Another day working with MATLAB, another nasty surprise. I was solving a SDP that was already working well, did a minor change, and suddenly it started taking minutes to reach a solution, when usually it took seconds.
After a long investigation, I realized that the problem was that my input was not exactly Hermitian anymore. I had switched from writing manually the components of a matrix to defining the matrix as $A = \ket{\psi}\bra{\psi}$ for a complex vector $\ket{\psi}$. Now how could that possibly be a problem? It is a very simple theorem to prove that the outer product of a vector with itself is always Hermitian. Well, not with MATLAB. I can’t figure out why, but probably MATLAB uses some smart algorithm for the outer product that ruins this property due to floating-point arithmetic. What I could determine is that if you compute the outer product the naïve way, then even with MATLAB the result will be exactly Hermitian. Also, with Python the output is exactly Hermitian.
To solve this problem, one can simply redefine $A$ as $(A+A^\dagger)/2$, which is very fast and gives an exactly Hermitian output. I don’t like doing that, though, as $(A+A^\dagger)/2$ is always exactly Hermitian, even when $A$ is not even close to Hermitian. If I fucked up the definition of $A$ this will hide my mistake, and make debugging harder. Instead, what I did was write my own outer product function, computing it as $\ket{\psi}\otimes\bra{\phi}$. It is slower than whatever black magic MATLAB is doing, sure, but it is fast enough, and leaves my mistakes easily visible.
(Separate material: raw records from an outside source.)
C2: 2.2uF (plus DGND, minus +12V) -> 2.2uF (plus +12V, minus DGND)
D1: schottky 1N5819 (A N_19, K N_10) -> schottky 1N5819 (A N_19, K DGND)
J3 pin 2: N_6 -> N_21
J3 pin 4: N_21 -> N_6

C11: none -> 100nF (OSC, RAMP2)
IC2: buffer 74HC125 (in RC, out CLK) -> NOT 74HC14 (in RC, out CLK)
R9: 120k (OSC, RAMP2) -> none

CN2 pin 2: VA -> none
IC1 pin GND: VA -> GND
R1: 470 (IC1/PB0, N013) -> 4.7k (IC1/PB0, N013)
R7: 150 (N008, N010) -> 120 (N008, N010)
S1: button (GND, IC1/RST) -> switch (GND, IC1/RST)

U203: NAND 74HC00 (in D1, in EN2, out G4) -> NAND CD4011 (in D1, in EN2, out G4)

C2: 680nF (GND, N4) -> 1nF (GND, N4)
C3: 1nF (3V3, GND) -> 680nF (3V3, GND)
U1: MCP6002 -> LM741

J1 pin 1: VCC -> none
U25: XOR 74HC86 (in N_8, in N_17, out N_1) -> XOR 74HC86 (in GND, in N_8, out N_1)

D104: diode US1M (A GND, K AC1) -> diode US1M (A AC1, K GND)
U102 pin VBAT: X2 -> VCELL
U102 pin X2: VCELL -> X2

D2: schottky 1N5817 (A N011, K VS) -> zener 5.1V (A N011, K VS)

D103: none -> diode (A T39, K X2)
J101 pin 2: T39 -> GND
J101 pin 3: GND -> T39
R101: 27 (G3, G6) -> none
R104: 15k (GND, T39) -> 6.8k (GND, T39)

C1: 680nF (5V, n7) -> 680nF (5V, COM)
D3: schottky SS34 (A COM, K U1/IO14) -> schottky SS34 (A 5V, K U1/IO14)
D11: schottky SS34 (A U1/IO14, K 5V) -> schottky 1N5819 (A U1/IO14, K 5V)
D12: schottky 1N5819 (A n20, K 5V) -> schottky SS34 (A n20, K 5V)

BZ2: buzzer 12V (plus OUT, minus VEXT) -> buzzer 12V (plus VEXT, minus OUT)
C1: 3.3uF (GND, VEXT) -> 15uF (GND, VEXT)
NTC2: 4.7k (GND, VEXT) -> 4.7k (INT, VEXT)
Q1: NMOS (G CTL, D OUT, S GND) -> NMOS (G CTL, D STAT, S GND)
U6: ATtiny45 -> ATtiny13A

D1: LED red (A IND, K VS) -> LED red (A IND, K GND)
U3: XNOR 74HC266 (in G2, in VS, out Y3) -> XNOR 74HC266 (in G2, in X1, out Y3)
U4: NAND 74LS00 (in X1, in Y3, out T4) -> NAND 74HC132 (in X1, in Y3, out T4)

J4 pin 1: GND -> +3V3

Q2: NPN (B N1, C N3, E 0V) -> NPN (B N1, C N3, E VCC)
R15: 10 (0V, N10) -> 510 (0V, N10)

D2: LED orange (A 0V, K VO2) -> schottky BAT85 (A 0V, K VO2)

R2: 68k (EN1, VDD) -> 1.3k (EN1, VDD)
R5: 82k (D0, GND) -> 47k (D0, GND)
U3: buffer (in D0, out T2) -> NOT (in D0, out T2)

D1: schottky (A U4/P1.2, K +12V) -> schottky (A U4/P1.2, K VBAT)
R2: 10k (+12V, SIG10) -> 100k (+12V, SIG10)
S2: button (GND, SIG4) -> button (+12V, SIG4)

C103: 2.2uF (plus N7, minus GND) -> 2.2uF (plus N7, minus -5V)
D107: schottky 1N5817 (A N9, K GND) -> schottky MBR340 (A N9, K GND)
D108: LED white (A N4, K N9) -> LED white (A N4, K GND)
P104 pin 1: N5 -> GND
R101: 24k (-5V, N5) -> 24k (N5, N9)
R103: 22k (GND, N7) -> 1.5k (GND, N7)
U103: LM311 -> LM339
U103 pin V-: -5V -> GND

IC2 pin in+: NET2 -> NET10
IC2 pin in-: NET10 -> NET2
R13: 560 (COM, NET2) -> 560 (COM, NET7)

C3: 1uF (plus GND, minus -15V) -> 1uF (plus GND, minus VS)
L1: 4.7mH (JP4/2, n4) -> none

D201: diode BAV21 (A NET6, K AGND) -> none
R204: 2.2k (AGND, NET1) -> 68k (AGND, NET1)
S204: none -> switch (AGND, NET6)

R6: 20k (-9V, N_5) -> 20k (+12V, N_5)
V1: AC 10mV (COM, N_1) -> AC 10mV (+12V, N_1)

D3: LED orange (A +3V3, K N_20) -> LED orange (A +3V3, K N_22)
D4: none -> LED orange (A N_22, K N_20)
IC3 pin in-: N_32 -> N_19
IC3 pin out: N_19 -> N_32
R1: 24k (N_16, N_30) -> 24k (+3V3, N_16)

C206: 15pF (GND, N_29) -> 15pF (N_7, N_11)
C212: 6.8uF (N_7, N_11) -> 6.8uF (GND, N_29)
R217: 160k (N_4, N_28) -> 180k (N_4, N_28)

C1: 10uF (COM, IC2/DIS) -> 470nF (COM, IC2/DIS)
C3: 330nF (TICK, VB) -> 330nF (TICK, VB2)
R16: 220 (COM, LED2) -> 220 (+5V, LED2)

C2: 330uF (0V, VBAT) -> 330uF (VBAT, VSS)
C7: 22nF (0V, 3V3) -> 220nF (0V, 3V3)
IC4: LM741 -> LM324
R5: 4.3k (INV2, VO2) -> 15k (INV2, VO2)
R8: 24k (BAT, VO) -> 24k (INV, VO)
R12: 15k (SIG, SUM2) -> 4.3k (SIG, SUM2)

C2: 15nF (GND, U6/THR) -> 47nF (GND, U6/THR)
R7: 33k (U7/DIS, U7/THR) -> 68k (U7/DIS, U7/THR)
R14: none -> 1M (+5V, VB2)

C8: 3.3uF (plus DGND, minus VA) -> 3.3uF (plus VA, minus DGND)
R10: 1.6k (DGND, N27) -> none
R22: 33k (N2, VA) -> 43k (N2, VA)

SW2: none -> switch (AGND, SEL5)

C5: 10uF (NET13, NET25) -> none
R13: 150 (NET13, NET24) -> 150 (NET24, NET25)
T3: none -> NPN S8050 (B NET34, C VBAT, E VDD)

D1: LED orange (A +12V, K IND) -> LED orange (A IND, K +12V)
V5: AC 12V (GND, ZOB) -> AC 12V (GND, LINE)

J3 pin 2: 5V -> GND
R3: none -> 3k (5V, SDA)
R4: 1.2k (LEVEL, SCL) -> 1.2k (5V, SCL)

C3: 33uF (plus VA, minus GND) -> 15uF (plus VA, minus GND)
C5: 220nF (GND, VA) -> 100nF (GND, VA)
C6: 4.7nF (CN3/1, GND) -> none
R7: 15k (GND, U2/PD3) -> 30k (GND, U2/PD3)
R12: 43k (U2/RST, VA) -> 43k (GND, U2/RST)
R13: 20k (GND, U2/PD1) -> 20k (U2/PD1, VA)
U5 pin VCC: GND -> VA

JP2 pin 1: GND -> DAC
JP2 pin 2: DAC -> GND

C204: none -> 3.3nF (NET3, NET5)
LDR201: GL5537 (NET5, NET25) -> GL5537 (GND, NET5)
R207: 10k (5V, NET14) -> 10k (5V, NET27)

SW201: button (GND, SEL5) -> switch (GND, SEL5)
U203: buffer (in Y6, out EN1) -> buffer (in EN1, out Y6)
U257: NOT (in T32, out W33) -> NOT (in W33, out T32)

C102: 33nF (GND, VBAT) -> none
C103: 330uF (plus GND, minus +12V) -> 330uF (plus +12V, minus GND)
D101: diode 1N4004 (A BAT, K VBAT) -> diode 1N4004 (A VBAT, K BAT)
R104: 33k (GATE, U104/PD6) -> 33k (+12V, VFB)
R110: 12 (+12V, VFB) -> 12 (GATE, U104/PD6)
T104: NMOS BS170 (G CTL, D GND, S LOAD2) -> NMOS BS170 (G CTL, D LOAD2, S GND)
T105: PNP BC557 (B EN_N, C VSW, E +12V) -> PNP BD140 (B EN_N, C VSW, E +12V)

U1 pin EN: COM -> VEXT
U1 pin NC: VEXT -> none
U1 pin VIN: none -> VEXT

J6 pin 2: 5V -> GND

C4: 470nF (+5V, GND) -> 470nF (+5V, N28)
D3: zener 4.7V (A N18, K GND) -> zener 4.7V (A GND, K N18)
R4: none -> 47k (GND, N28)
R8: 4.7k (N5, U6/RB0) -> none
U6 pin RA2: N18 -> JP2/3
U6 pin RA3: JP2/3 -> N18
It dawned on me that this subtlety was probably the source of many bugs and slowdowns in my codes over the years. I decided to go hunting, and find out the fascinating properties of MATLAB algebra that doesn’t preserve Hermiticity where it should. It turns out that if $A$ and $B$ are exactly Hermitian, then both $A+B$ and $A \otimes B$ are exactly Hermitian, as they should. The problem is really when you do matrix multiplication.
Which shouldn’t produce further problems, right? After all, $AB$ is in general not Hermitian, so we don’t have anything to worry about. Except, of course, that the Hilbert-Schmidt inner product $\operatorname{tr}(A^\dagger B)$ is real for Hermitian $A,B$, and this is not true in MATLAB. Argh! $\operatorname{tr}(A^\dagger B)$ appears very often in the objective of a SDP, and it really needs to be a real number, as you can’t minimize a complex function. It turns out that this is not MATLAB’s fault, it is a fundamental problem of floating-point arithmetic.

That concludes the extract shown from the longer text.